I agree with you in spirit, but I also can't help but think that most other internet denizens won't be satisfied with just banning the loobox aspects. most of the AAA games industry already moved past that and into battlepasses or flooding a store with direct purchase cosmetics.

It's more the nickle and diming people hate, not the actual gambling. And I don't know if we can or should regulate that.

The gambling patterns are related to taking additional action to getting the rewards - like spinning a wheel, choosing to take an additional step risking the current reward for the chance to win another one. That’s gambling, intentionally constructed to be addictive. It changes habits, normalizes addiction and is harmful.
Sure, and the console industry is already moving past it. It's now just asking you to lay $10-20 for a "season" of a battle pass, where you grind and get more rewards for your grinding. No RNG at all, just one input, and X actions to guarantee Y rewards. No more, no less.

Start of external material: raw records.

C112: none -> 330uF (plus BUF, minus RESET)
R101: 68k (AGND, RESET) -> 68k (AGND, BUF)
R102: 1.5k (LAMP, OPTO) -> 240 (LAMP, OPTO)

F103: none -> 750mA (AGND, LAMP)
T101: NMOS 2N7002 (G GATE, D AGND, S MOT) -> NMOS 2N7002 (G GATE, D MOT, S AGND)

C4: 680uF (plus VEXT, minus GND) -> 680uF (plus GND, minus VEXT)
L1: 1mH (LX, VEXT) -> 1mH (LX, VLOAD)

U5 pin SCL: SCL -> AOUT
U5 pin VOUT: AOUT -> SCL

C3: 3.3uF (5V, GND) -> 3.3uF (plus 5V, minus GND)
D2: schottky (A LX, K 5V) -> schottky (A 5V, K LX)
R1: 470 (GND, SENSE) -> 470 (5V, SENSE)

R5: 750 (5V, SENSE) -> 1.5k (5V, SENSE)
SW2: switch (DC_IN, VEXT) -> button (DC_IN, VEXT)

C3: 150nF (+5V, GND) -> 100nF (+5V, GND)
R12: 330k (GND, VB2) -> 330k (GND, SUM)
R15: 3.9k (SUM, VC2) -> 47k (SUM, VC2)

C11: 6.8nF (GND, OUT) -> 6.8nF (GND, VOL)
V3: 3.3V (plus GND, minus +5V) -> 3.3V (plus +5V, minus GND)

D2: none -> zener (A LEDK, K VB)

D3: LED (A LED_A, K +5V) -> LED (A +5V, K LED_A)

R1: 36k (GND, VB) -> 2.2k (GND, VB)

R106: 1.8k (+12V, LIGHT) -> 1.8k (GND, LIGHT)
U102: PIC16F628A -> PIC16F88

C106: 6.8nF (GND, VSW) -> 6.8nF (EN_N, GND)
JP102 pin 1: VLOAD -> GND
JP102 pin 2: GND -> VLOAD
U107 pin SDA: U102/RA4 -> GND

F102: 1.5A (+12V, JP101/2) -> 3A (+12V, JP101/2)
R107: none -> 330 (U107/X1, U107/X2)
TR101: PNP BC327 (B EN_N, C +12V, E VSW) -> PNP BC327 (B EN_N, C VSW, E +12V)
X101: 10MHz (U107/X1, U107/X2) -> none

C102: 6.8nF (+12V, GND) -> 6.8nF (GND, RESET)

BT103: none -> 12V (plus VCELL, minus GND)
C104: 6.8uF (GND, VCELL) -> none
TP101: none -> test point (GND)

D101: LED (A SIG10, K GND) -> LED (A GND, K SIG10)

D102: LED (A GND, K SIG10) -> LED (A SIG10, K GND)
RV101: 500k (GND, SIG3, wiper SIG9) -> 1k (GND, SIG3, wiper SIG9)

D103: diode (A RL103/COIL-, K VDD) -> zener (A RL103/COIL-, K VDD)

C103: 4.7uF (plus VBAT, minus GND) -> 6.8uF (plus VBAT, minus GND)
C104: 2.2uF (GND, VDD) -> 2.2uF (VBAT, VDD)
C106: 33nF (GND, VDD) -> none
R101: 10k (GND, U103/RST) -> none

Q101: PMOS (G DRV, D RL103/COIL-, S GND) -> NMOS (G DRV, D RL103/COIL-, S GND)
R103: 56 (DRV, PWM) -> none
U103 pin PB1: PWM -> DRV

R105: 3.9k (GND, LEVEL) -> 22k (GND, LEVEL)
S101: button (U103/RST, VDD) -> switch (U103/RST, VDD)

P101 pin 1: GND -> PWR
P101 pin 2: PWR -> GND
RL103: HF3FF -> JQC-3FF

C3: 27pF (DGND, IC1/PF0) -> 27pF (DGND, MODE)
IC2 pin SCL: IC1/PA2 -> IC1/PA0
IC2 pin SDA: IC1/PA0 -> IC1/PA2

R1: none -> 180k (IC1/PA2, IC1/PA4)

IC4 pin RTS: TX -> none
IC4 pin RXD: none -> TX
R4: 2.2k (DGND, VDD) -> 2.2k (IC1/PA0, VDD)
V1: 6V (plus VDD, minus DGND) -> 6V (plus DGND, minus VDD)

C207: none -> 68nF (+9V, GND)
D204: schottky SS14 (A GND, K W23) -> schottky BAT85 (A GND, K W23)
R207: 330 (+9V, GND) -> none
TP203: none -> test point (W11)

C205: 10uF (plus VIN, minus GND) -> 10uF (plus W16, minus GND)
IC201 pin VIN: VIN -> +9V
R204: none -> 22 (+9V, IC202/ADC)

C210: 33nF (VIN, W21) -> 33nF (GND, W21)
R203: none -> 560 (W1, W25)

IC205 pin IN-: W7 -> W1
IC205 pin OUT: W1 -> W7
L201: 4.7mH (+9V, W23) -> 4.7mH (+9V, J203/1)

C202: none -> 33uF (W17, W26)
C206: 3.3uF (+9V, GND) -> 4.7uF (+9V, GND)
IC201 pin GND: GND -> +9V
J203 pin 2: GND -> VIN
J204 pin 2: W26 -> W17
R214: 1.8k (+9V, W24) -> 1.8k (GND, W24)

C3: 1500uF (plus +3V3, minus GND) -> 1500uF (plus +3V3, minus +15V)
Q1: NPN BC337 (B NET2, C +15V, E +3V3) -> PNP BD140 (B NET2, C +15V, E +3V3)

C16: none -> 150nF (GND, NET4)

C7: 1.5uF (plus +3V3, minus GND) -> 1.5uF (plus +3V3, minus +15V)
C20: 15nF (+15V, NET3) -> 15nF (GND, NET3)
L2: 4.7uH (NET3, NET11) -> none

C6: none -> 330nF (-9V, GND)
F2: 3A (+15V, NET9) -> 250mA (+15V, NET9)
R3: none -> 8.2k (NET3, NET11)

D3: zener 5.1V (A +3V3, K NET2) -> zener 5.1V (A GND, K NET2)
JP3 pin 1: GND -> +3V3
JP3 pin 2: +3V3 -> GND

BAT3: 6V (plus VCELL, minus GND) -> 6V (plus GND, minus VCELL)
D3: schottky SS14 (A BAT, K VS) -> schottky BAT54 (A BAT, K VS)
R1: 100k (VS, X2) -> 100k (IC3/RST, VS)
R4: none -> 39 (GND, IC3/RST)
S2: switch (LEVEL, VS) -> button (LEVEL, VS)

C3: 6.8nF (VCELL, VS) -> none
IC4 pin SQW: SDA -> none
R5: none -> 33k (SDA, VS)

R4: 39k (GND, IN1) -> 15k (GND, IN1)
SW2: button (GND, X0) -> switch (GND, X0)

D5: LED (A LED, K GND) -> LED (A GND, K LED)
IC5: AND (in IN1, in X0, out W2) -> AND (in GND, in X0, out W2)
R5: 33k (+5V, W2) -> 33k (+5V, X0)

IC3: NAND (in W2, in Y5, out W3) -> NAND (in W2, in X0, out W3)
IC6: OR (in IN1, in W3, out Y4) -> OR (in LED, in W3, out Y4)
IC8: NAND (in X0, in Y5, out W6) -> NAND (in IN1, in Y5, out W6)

But the games discourse online isn't exactly giving games like Fortnite any slack despite no longer using lootboxes for its monetization. Or on a fighter game (of which few ever used lootboxes) for offering dozens of skins.

That's the dangerous part on what to or not regulate. Do we want thr government regulating how many add-ons or cosmetics a game can sell?

You could say the same about the post above it.

Why is it different?

Having safer defaults is fine, but why is there no way for alternatives to exist? (30% of all revenue is why BTW)

The monopoly isn't necessary for that though. It can just present you with choices of app store during phone setup. It's not like some Amazon app store is going to be automatically less secure.
Those safeguards should be on a technical level and with the human gatekeepers being swappable for whoever you trust most. Which is what different app stores effectively do: different human rating, moderation and trust descriptions.
Yes, that is why the government needs to make better regulations so people are safeguarded against Google / Apple malware.
yeah, agree that gatekeepers are needed. But why only Apple and Google should be the gatekeepers? why not others? why not crowd curated, open sourced gatekeeping for at least the nerdy folks? And we all know that the current gatekeeping is subpar quality.
The free market would have created many trustworthy gatekeepers itself.

And given how much scammy shit there is on the two major AppStores, I would say that it is clear as day and night that Apple and Google utterly suck as "gatekeepers".

Exactly - the fundamental problem is that it takes an above average person to understand this. Tech is something that most lawmakers, judges, attorneys and jurors don't get and asking them to regulate it is a mistake.

They'll open up the floodgates and average people will end up dealing with fake Epic apps. A decade from now maybe that same courtroom would better appreciate the value of a trusted gatekeeper.

Apple/Google can be the GateKeepers of App Stores.

Look at the PKI industry, they have a greater need for integrity but there's still a healthy market of certificate suppliers.